How to Wean Yourself Off Advertising

in Content Marketing

I’ve been a little light on the posting over the course of January – busy with Iddictive, man-flu and client projects.

However, this site continues to receive traffic – in particular traffic from the search engines. Why? Simple enough really, the content that we’ve created both onsite and for 3rd party sites continues to deliver new visitors.

Today, for example, over 100 people have read a post that I wrote back in October after it was Stumbled by a reader.

The point is that, unlike advertising, when you create solid content it continues to deliver long after you created it – it becomes an asset.

How should that affect how you advertise your business?

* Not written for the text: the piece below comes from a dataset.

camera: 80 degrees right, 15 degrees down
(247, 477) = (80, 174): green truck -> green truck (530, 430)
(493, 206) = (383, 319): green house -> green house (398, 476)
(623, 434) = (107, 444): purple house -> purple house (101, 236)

Every business has both short-term and long-term marketing needs. In the short term, content is often a hard sell – i.e. the time or money spent developing it rarely pays off as quickly as say, an advertisement in a trade magazine.

Content can drive huge amounts of business quickly – but it’s not the norm.

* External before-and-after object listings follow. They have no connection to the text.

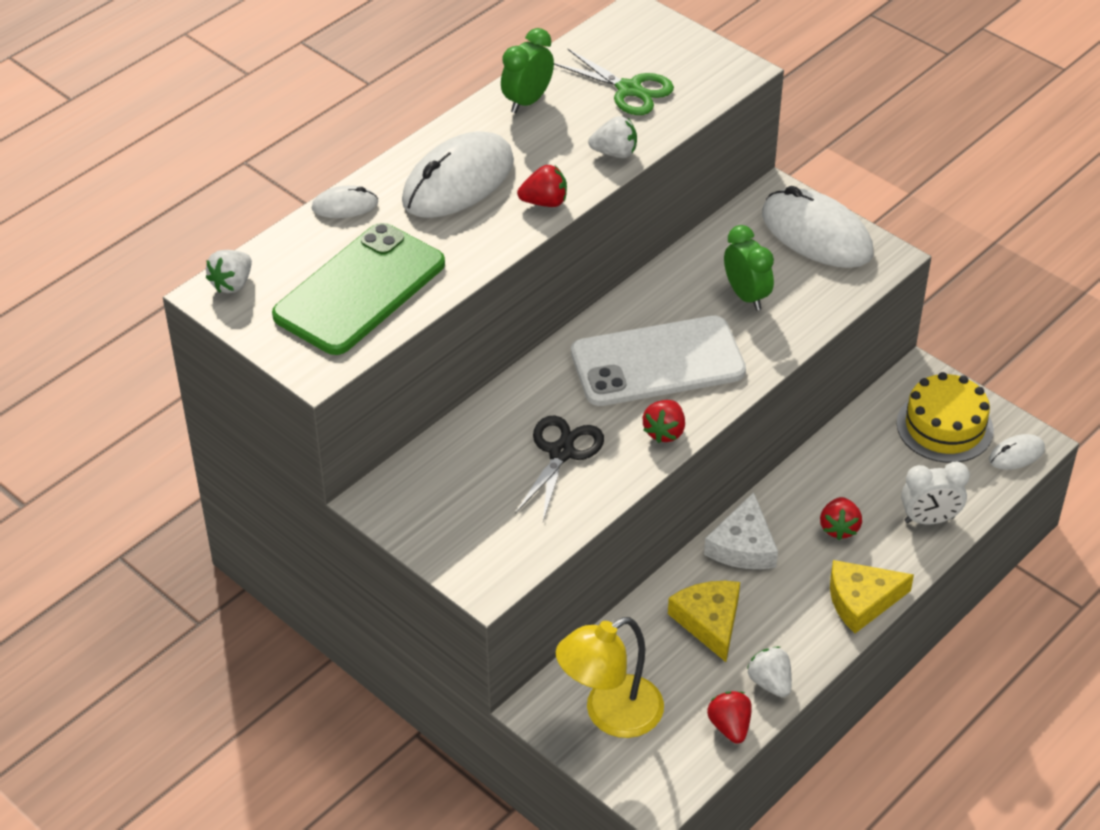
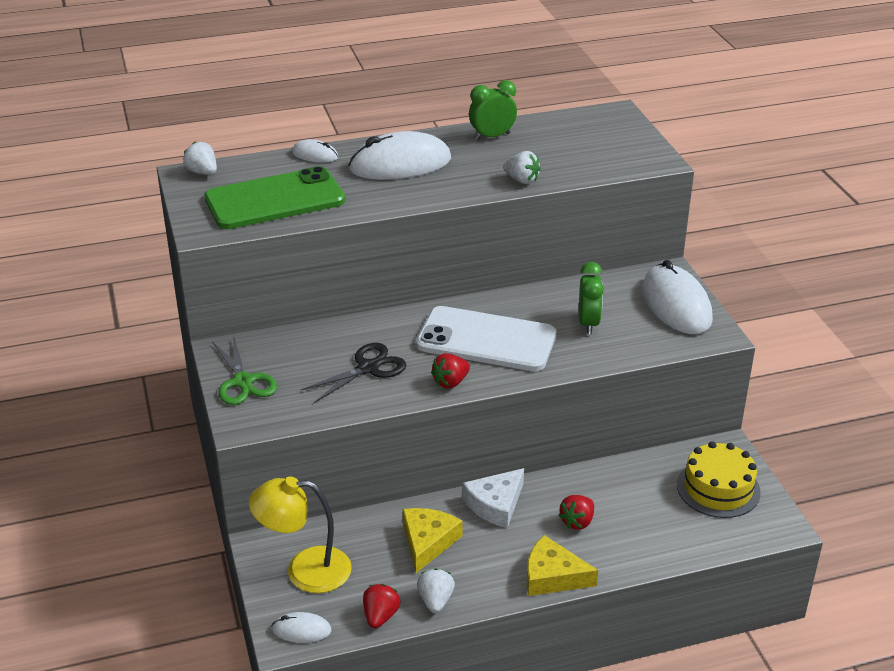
camera: 30 degrees right, 10 degrees down
(232, 284) = (202, 172): white strawberry -> white strawberry turned 75 degrees clockwise
(544, 202) = (445, 192): red strawberry -> none
(629, 89) = (568, 150): green scissors -> green scissors (243, 382)
(929, 519) = (653, 544): white clock -> none
(1016, 454) = (761, 529): white mouse -> white mouse (301, 630)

Where content comes into it’s own is when considered over the longer term, en masse or in developing a brand and reputation.

Weaning With Meaning

With that in mind, our advice to clients is often quite simple – keep doing what you’re doing, but use content to slowly wean yourself off short term advertising costs.

For example, if you currently spend $1000 a month on Adwords to generate 1000 site visitors, then shutting Adwords off over night will likely cost. However, if you invest in developing content assets, next month you may only need to ‘buy in’ 900 visitors – the balance coming from organic search and links to your content.

Month two might mean just $800 spent on advertising, month three $700 and so on.

Ultimately you replace the business which comes from paid advertising with business delivered by your content. You also build a readership/viewership/listenership which means each additional piece of content stands a better chance of being spread organically.

Of course it’s only one benefit of putting content at the heart of your marketing, but for those of a practical ilk, it’s certainly one to consider in tough economic times.